![]() |
montaz fajki od swiecy
Problem jest głupi...nie mogę założyć fajki od świecy w przednim cylindrze po lewej stronie. O co chodzi? Ta guma z tym elipsowatym kolnierzem nie wchodzi do końca. Tak to ma byc czy ja mam coś skopane?
|
A czy wymieniałeś świece?
Może nie odkręciłeś tego grzybka ze świecy, w afri ma być sam gwint. Mogła też trzasnąć sprężynka w fajce |
Tak, wymieniałem świece. Standardowe NGK. Wszystkie 3 ładnie się wymieniły a ta jedna nie.

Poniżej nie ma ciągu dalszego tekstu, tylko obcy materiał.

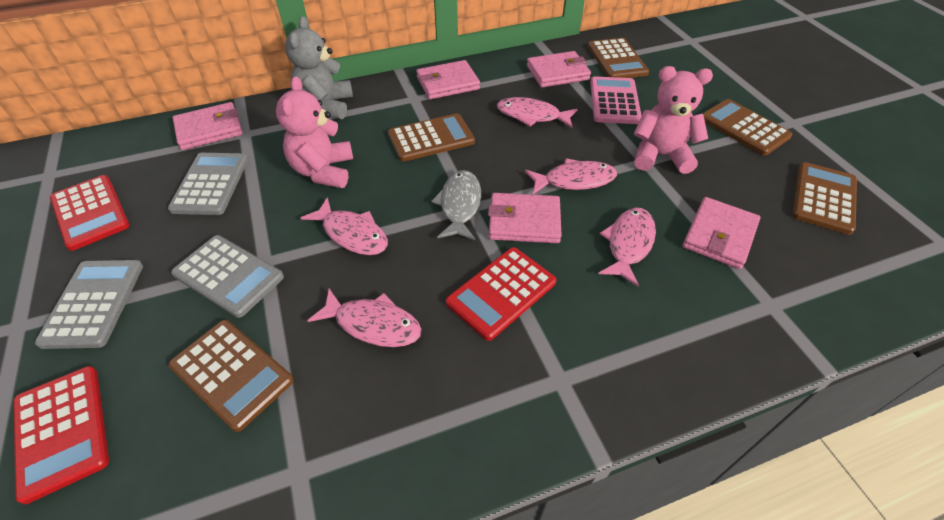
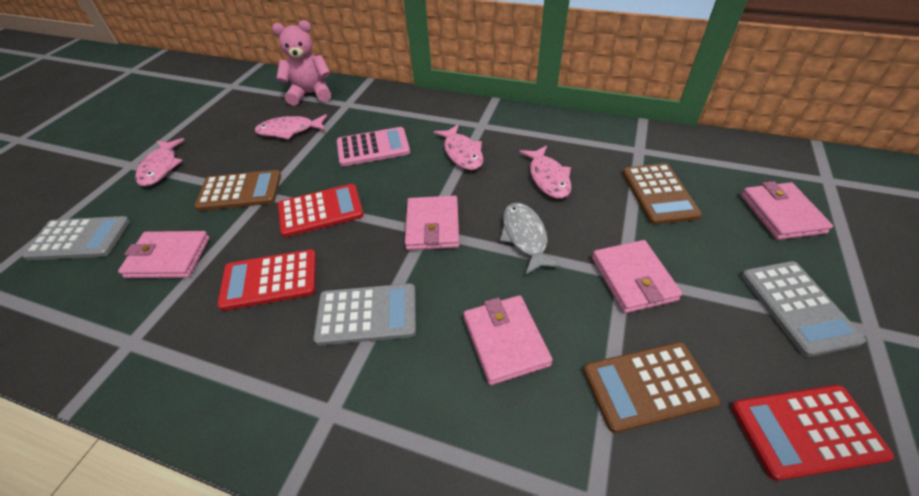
brown calculator: 5 -> 3
grey teddy bear: 1 -> 0
pink fish: 5 -> 4
pink teddy bear: 2 -> 1

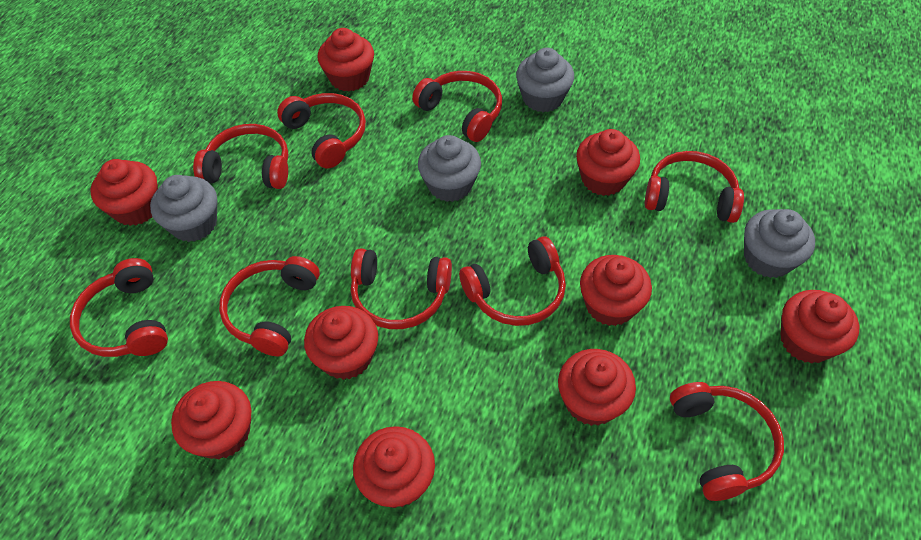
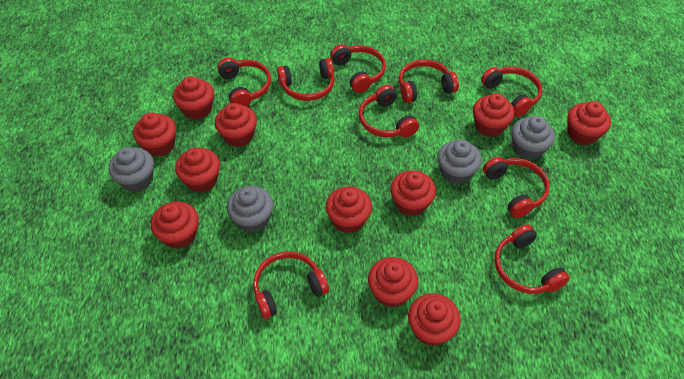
red cupcake: 9 -> 11

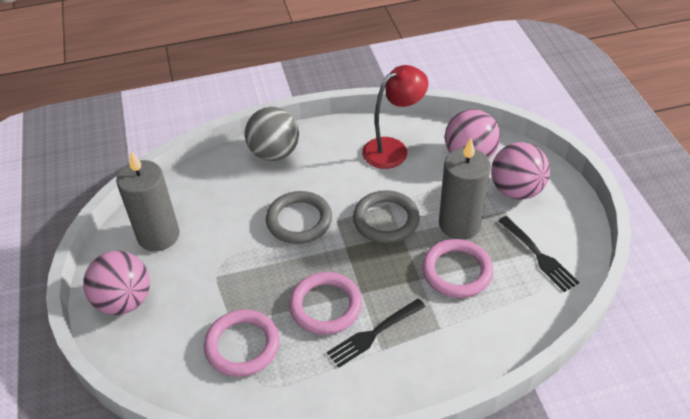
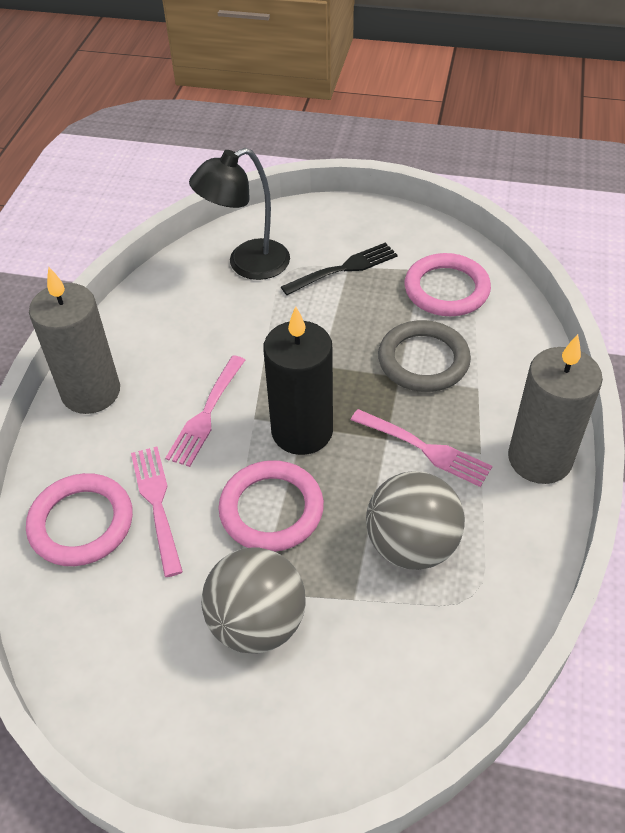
black candle: 0 -> 1
black fork: 2 -> 1
black lamp: 0 -> 1
grey ball: 1 -> 2
grey ring: 2 -> 1
pink ball: 3 -> 0
pink fork: 0 -> 3
red lamp: 1 -> 0

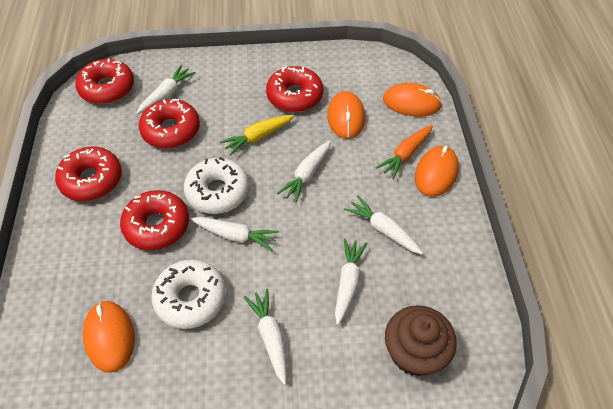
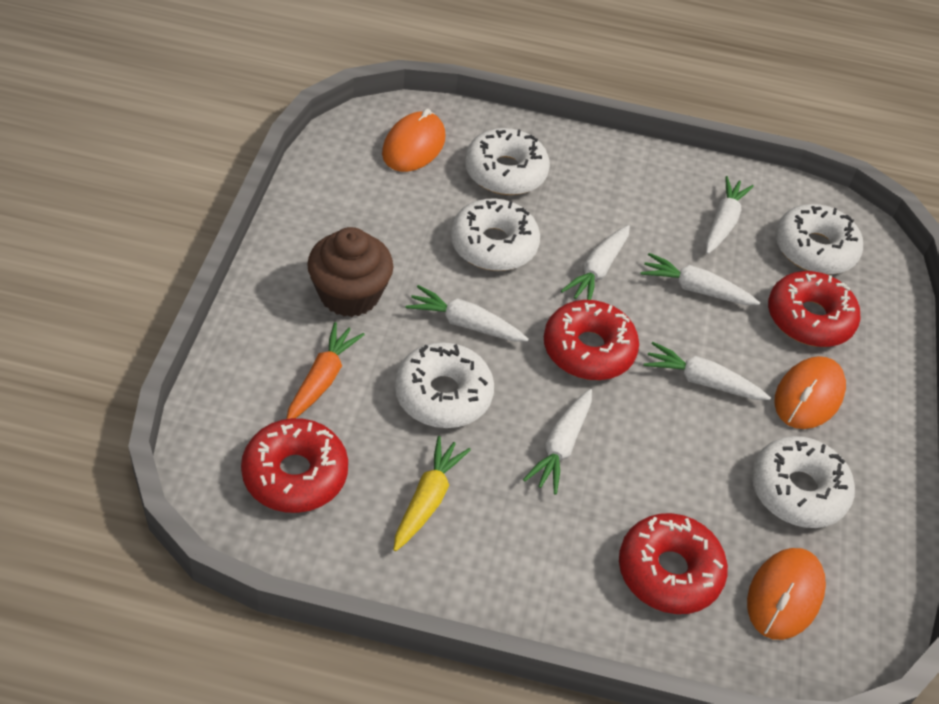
orange mouse: 4 -> 3
red donut: 5 -> 4
white donut: 2 -> 5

Na razie zdiagnozowałem problem. Wiec tak: świeca nie dokręca się do końca. Brakuje ze 3 zwoje. Przez to wystaje za bardzo i fajka nie ma miejsca by wskoczyć. Powód niedokręcania jest taki że na 3 ostatnich zwojach jest nagar bo z niedokręcona swiecą afryka jeździła nie wiadomo jak długo. Ktos kiedyś niedokrecił lub sama się wykreciła. Trzeba przegwintować. Rozwiazanie: Ma ktoś pozyczyć gwintownik? |
I ten cały bałagan z opiłkami do cylindra wrzucić? Może lepiej spróbować czymś namoczyć, zmiękczyć (np. olejem na szmatce) i samą świecą pójdzie?
|
Już sie moczy :) A z gwintowaniem nie ma problemu. Smarujesz smarem gwintownik by sie kleiło wszystko do niego. Zawory ustawiasz na zamkniete. Przez drugi otwór swiecy dajesz sprezone powietrze i jazda. Mam zebrac tylko nagar tzn taką mam nadzieje :)
|
A może lepiej wymyć to benzyną? Powinno pomóc, potem zakręcić na wykręconej świecy, dać czas na odparowanie i wkręcić.
|
Problem rozwiązany.
Delikatne przegwintowanie zalatwilo sprawę. Teraz świeca wkreca się do końca. Mam nadzieje że nic nie powpadalo:) Jakby co to gwint świecy to M12x1,25 |
Jak wpadło to i wypadnie.
Bardzo dawno temu w silniku renówki rozkręciło się mocowanie puszki filtra ( w tamtych czasach puszki leżały na gaźnikach) , no i do cylindra wpadły 2 nakrętki i kilka podkładek. Cóż podzwoniły jakieś 20-30km a potem ucichły. Po roku od tego zdarzenia z powodu potrzeby uszczelnienia głowicy była okazja zajrzeć do komór spalania z ciekawości o efekty spalania oprócz benzyny owych metalowych elementów. Denko tłoka nosiło ślady po podkładkach i jakimś trafem żadna nie podparła zaworu. Jeżdżący na K&Nach ciągle wpuszczają do cylindrów różne zanieczyszczenia i jakoś silnik daje radę to kilku drobin nie spali ? Cóż nie sztuka spalić paliwo w cylindrach, to każdy potrafi :) |
Czasy w strefie GMT +2. Teraz jest 07:00. |
Powered by vBulletin® Version 3.8.4
Copyright ©2000 - 2025, Jelsoft Enterprises Ltd.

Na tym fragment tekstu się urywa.